[dropcap]I[/dropcap]N THE WAKE of the U.S. Supreme Court’s controversial decision to allow craft store Hobby Lobby to withhold coverage of certain kinds of birth control based on the private company’s religious objection, Colorado Democrats in Washington D.C. have rallied around a bill that would ban corporations from refusing to cover any health services or benefits ensured by federal law. The bill, co-authored by Colorado Sen. Mark Udall, would apply to the Affordable Care Act’s contraception mandate and thus effectively overturn the Supreme Court’s recent decision.
“The U.S. Supreme Court’s Hobby Lobby decision opened the door to unprecedented corporate intrusion into our private lives. Coloradans understand that women should never have to ask their bosses for a permission slip to access common forms of birth control or other critical health services,” Udall said in a release announcing the bill.
Udall isn’t the only Colorado Democrat up for re-election to put his name on what’s popularly known as the “Not My Boss’s Business Act” after the explosion of the twitter hashtag #NotMyBossBusiness decrying the Supreme Court decision. Rep. Diana Degette, who authored the nation’s first bubble bill designed to protect women entering reproductive health clinics, has committed to introducing the measure in the House.

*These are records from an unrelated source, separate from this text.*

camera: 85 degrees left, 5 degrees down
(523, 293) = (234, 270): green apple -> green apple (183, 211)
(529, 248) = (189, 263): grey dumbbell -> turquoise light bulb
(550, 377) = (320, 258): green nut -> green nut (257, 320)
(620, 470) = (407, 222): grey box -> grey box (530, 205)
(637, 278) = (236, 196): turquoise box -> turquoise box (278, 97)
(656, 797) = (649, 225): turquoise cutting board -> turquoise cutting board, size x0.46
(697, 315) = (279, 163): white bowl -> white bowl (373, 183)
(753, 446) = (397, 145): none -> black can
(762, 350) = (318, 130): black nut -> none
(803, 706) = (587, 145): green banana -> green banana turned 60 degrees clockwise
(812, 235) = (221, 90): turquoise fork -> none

“The idea that a Supreme Court decision by a 5-4 majority would leave millions of women without coverage while others are able to get it purely on the decision of a boss isn’t acceptable,” said Matt Inzeo, press secretary for DeGette.

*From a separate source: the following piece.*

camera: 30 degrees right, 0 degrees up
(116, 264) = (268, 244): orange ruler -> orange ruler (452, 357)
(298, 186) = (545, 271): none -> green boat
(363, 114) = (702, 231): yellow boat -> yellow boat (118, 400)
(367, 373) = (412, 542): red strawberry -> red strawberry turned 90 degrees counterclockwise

Inzeo said the congresswoman was on the case from the moment the Supreme Court decision dropped and she had a chance to read through the majority opinion, authored by Justice Samuel Alito, which relies heavily on The Religious Freedom Restoration Act (RFRA) that Congress passed in the early 90s.
Degette called up Rep. Jerrold Nadler (D-NY), who got RFRA passed all those years ago, because she had the distinct feeling that Alito’s interpretation of that law wasn’t what the authors had intended. Nadler agreed and will also be co-sponsoring the bill in the House.
“The Protect Women’s Health from Corporate Interference Act” is relatively simple in structure. It essentially says that employers, with limited exceptions for religious non-profits, cannot deny their employees coverage for any legal health service or procedure on the basis of RFRA. To that end, the measure is intended not just to address the direct outcome of the Hobby Lobby decision but also to prevent some of the broader consequences Justice Ruth Bader Ginsburg worried about in her dissenting opinion — for example, that the decision could be interpreted to include exempt companies from covering care like vaccination, blood transfusion and antidepressant medication.
The bill was introduced yesterday and has been getting a lot of press and support on the Hill. Even so, politicos have already said the measure is unlikely to pass in the Republican-controlled House. Inzeo is not so sure, pointing out the new bill already has 128 co-sponsors in the House.
Back in Colorado and battling for Sen. Mark Udall’s re-election in a tight race against Rep. Cory Gardner, who has already voiced his support for the Hobby Lobby decision, spokesman Chris Harris said the measure is worth raising regardless.
“Mark, and all lawmakers, have a responsibility to push the things they believe in. Mark believes in taking bosses out of these decisions,” Harris said. “He hopes the House will take up this bill, but as we’ve seen with immigration reform and unemployment benefits, they continue to refuse to act and that’s something voters will reject.”